Thankfully, my husband kept me grounded from the start. He reminded me, “Don’t look at the person, and don’t idolize them. Just know they are flawed and keep your eyes on Jesus.” Those words have stayed with me, offering wisdom when the imperfections of people feel overwhelming. I’ve come to realize that my focus shouldn’t be on the people, their flaws, or their shortcomings—it should be on Christ, who is the ultimate example of love and grace.
When I first began serving, I had high expectations. I thought that being part of the church would shield me from the daily struggles of life, that somehow we’d all be on the same page—striving toward righteousness and holiness. I quickly learned that this is far from reality. We, as the church, are not immune to brokenness. In fact, it’s often magnified here because we’re walking alongside one another in our faith journeys, rubbing up against each other’s flaws and shortcomings.
It’s easy to look at the flaws of others and make judgments. I’ve done it myself, sometimes without realizing it. But the more I’ve been immersed in this community, the more I’ve understood that flaws are part of the human condition. We all have them. We’re all flawed. Yet, God sees us differently. He doesn’t define us by our flaws, and I’ve been learning to love people for who they are to Him.
This perspective shift hasn’t been easy. It requires patience, grace, and humility—virtues I’m still working on daily. There have been moments where the weight of people’s brokenness has felt overwhelming. But in those times, I remind myself that I, too, am broken. I, too, need grace. And if God can look at me and love me despite my flaws, then how much more should I be able to extend that same love to others?
It’s easy to feel discouraged, especially when you’re deeply involved in the inner workings of the church. Sometimes it feels like we’re spinning our wheels, trying to help people who don’t want to change or face their flaws. But that’s not my job—to fix people or point out their flaws. My role is to love them, serve them, and be a reflection of God’s love in their lives.
Serving in the church has shown me that the work isn’t glamorous. It’s hard, messy, and often exhausting. But the rewards are found in the quiet moments—when we see someone transform not because we pointed out their flaws, but because we loved them through it. It’s in those moments that I see God at work, both in them and in me.
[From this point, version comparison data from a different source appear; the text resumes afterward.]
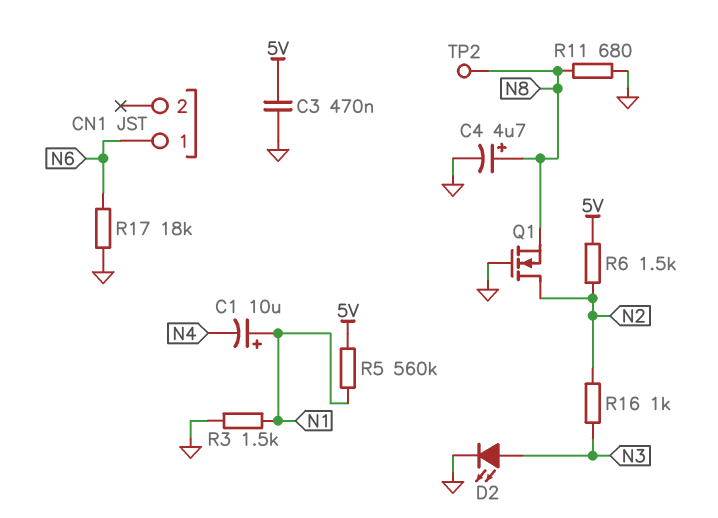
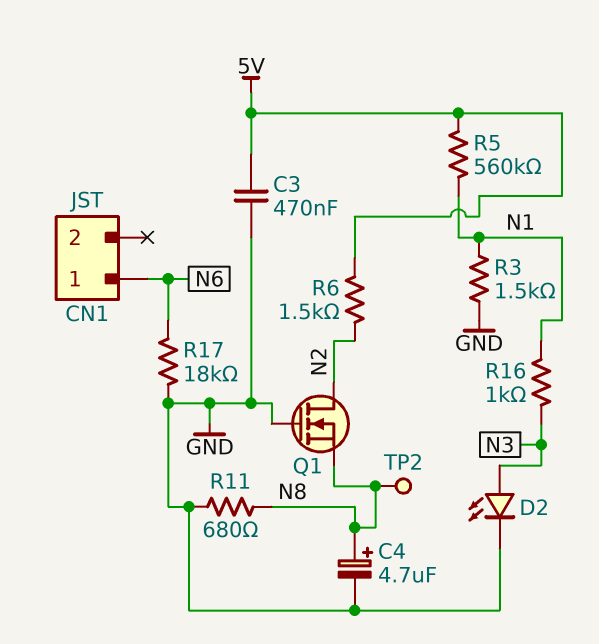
C1: 10uF (plus N1, minus N4) -> none
R16: 1k (N2, N3) -> 1k (N1, N3)

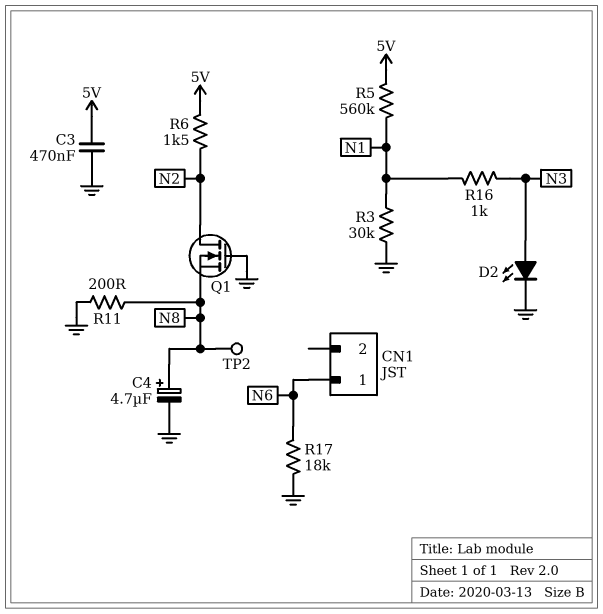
R3: 1.5k (GND, N1) -> 30k (GND, N1)
R11: 680 (GND, N8) -> 200 (GND, N8)

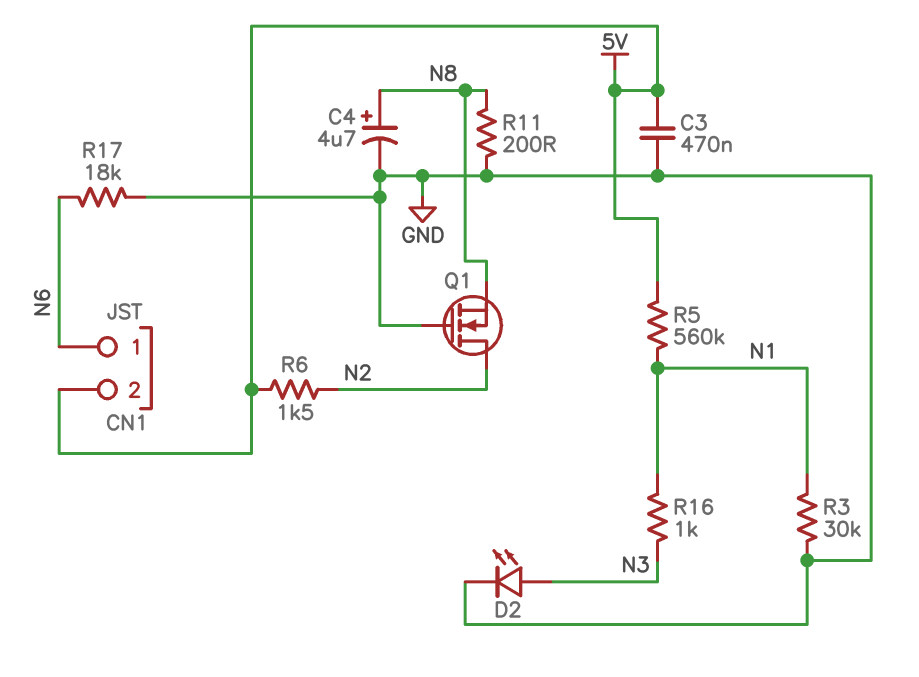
CN1 pin 2: none -> 5V
TP2: test point (N8) -> none

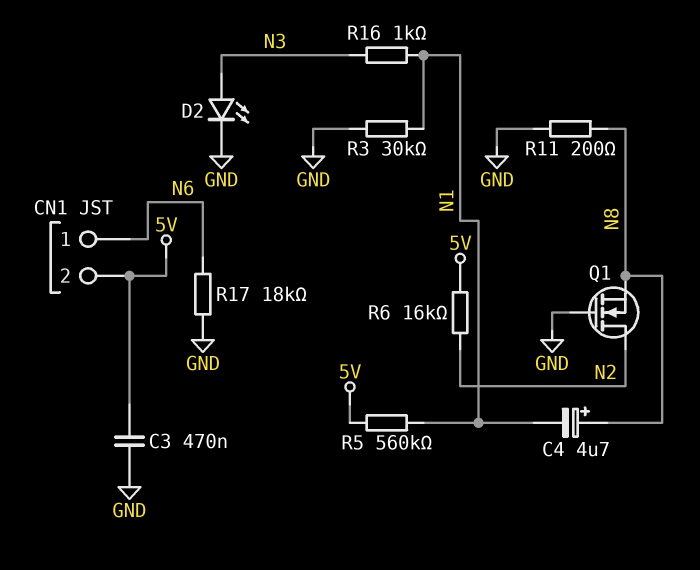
C4: 4.7uF (plus N8, minus GND) -> 4.7uF (plus N8, minus N1)
R6: 1.5k (5V, N2) -> 16k (5V, N2)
Lately, I’ve felt called to step back from ministry, to focus on God, and to patiently wait for what He has in store for me. It’s been a season of rest and reflection, and although I don’t have all the answers yet, I’m trusting that He is guiding me. I’ve learned that sometimes stepping back is necessary to see clearly where we’re headed. Yes, we are all flawed, but we are also His. And that, more than anything, is what matters.